In this consideration, we need to keep in mind that mechanical wear and tear is not entirely confined to the mirror box and mechanical shutter...switches develop faulty actuations (dead, intermittent or noisy) just by being pressed/rotated, or sometimes even from insufficient frequency of actuation!
And electronics can stop functioning, too...
- the reason why some folks have recently inquired about why their flash units have not been operating (not an issue with a switch, nor with electrical contact in the hot foot)
- I have a Canon 5D (classic) that simply stopped functioning in the middle of a shoot ...after I put it down on the table to do something (without switching it off) and picked it up again, it would not wake up for continued use! Circuit malfunction in a camera with less than 60K actuations.
The mechanical shutter count was a means of determining just how much a camera had been used to take exposures. Yet that would not factor in a lot of handling with zero exposures taken. Yet that is how many cameras are used...point and focus and decide not to shoot, for whatever reason.

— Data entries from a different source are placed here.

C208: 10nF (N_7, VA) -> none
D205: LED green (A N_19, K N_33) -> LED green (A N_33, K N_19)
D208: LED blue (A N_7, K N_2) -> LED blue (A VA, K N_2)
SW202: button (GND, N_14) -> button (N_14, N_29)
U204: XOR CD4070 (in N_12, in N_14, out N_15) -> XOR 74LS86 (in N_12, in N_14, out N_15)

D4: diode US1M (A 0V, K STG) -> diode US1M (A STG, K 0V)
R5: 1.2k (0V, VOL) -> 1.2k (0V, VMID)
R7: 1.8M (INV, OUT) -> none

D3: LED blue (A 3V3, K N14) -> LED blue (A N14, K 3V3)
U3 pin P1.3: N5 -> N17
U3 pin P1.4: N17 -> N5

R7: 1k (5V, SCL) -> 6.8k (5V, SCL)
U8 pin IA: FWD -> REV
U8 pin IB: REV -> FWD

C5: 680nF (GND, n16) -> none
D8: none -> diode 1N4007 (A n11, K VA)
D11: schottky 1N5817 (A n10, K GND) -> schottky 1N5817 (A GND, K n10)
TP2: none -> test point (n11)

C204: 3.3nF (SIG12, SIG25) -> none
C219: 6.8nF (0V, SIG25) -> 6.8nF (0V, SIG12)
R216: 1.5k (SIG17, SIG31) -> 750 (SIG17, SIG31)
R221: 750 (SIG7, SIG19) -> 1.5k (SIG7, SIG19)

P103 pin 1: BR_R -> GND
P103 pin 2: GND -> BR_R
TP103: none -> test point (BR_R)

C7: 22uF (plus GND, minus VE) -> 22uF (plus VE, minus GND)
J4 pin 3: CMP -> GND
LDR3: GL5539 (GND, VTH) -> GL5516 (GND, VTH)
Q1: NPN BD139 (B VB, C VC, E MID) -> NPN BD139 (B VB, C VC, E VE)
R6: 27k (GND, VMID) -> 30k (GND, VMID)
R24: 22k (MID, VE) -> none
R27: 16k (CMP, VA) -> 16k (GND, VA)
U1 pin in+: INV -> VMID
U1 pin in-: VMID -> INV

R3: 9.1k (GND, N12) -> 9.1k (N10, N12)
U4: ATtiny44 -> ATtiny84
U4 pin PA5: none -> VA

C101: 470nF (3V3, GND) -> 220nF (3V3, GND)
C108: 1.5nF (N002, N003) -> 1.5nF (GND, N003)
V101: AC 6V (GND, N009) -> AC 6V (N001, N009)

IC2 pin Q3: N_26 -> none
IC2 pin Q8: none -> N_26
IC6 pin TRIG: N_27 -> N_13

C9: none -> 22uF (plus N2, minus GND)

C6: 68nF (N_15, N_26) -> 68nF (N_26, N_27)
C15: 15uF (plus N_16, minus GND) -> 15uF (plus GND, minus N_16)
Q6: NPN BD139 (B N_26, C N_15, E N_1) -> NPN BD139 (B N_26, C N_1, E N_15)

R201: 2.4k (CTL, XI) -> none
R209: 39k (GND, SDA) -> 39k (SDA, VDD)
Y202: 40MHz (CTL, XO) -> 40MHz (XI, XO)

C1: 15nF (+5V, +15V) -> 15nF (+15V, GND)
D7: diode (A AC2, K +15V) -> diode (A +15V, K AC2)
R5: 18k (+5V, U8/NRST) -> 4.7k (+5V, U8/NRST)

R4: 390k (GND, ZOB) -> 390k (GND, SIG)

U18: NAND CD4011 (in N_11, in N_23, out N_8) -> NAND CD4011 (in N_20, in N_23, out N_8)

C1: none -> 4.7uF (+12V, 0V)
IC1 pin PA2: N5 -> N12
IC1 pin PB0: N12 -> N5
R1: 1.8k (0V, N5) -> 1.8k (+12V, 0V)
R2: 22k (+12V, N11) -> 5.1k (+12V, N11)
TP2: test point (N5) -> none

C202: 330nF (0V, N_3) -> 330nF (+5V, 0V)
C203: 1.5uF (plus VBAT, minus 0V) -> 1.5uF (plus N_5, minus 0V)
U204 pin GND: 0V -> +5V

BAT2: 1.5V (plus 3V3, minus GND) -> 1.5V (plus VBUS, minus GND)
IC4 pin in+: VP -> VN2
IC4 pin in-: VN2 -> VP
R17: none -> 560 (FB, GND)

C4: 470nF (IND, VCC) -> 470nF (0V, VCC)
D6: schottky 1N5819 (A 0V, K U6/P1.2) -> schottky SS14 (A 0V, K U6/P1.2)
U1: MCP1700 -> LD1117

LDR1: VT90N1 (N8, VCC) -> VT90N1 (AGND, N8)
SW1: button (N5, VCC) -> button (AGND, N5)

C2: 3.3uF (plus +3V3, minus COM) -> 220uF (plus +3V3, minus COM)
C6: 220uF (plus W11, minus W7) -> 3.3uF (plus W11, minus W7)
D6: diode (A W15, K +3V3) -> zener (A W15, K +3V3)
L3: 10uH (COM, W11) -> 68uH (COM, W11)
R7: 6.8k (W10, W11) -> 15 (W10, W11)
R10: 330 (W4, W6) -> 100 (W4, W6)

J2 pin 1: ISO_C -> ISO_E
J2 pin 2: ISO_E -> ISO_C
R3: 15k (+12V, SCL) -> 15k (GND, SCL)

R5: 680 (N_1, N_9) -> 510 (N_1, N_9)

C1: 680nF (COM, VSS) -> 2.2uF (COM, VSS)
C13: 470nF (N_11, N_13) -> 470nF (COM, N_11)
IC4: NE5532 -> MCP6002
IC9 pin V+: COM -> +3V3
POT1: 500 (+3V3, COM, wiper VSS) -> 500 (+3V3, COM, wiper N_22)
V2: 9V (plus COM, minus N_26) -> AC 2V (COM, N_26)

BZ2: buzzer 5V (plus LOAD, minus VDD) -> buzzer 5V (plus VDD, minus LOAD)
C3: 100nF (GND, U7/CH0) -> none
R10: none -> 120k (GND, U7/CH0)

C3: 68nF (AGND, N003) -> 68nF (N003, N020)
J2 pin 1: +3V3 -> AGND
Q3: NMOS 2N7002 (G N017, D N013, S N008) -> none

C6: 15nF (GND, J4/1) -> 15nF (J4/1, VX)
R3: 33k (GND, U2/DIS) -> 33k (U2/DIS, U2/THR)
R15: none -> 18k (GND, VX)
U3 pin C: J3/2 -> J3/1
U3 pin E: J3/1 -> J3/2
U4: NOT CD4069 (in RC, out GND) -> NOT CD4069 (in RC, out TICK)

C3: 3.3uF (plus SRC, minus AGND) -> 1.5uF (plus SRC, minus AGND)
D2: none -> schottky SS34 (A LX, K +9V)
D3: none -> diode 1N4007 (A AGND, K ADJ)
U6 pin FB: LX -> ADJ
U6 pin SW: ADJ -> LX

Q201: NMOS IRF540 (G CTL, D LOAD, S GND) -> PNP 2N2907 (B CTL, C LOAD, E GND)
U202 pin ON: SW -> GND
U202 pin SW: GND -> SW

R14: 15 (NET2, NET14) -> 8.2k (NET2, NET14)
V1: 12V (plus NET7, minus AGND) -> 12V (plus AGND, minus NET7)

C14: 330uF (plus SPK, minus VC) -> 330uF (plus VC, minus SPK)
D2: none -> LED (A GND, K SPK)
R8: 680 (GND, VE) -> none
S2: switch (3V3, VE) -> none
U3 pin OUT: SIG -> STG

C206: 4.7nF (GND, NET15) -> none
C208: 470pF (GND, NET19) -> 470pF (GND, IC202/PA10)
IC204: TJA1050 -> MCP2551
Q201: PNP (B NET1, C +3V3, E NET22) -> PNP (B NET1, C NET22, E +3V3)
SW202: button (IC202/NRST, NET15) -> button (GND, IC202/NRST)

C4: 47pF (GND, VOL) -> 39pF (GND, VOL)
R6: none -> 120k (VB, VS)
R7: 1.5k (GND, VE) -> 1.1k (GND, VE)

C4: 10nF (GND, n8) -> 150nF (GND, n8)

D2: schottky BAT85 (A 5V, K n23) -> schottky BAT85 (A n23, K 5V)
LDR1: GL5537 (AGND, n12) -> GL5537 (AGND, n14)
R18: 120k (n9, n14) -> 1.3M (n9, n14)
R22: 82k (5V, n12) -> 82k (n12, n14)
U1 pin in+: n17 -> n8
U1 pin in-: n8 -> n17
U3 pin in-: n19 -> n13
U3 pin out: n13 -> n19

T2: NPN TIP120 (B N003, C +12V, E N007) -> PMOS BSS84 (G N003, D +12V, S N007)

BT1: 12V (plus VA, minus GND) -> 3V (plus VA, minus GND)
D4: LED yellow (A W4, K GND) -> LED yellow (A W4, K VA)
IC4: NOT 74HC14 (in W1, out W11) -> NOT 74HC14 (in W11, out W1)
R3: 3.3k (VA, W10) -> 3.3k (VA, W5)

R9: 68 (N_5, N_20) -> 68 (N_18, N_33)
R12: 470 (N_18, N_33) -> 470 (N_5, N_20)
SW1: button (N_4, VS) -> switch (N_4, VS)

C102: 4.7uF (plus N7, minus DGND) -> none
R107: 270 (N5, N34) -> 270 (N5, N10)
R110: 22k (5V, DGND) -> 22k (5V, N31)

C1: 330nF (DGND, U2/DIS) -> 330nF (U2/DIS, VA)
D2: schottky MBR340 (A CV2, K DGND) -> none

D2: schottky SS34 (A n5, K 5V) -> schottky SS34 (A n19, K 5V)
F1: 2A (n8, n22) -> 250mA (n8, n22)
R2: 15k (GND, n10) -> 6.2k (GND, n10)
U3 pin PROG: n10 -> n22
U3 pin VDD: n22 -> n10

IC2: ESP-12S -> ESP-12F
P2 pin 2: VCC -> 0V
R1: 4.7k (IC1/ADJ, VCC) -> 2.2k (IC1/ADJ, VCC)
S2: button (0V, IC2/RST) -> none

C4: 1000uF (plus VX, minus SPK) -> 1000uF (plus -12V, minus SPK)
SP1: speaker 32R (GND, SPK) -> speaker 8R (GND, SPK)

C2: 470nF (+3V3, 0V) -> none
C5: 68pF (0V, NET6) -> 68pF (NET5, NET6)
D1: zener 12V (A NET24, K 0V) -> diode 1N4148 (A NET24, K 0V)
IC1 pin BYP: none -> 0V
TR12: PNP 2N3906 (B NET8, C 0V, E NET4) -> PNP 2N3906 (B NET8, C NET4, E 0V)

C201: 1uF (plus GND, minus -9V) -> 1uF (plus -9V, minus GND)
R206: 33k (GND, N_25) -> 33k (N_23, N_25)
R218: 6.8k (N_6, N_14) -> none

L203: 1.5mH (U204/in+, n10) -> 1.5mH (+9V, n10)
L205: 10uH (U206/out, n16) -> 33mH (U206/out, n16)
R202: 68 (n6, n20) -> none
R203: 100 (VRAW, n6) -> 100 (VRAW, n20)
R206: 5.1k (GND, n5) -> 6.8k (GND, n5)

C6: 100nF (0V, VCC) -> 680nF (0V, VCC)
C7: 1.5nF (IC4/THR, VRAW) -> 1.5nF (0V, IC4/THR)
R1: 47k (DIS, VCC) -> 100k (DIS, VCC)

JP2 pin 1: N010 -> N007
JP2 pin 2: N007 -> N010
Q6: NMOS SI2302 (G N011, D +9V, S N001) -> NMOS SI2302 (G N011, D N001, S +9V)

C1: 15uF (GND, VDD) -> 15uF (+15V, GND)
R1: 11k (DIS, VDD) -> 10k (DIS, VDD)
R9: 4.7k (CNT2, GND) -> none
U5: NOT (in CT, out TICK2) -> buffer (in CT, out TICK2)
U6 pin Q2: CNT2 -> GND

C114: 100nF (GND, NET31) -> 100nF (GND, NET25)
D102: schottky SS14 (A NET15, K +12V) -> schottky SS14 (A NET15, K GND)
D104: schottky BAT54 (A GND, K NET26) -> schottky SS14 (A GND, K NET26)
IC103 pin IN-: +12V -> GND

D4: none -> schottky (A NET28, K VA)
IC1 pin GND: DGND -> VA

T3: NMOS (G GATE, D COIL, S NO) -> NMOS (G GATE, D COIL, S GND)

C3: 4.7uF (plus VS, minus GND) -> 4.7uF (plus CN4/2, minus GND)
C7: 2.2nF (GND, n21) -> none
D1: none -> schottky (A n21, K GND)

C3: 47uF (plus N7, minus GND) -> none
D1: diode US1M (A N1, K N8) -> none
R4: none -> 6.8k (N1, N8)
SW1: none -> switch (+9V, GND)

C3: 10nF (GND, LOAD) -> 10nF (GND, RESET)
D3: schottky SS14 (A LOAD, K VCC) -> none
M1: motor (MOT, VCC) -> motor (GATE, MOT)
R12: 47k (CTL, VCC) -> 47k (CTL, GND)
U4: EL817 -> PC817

So even shutter count has its shorcomings in determining 'wear'.
And my 7DII has only less than 50k actuations, yet it has very flakey main rotaty switch intermittent contact, that seems to be progressively getting worse over time and is the greatest frustration to continued use of that camera...definitely not a case of overuse, and spinning that dial does not seem to be cleaning contacts that might have gotten oxidized so not a case of underuse either!
So electronic shutters add a bit more undertainty into a very inexact measure of 'wear'.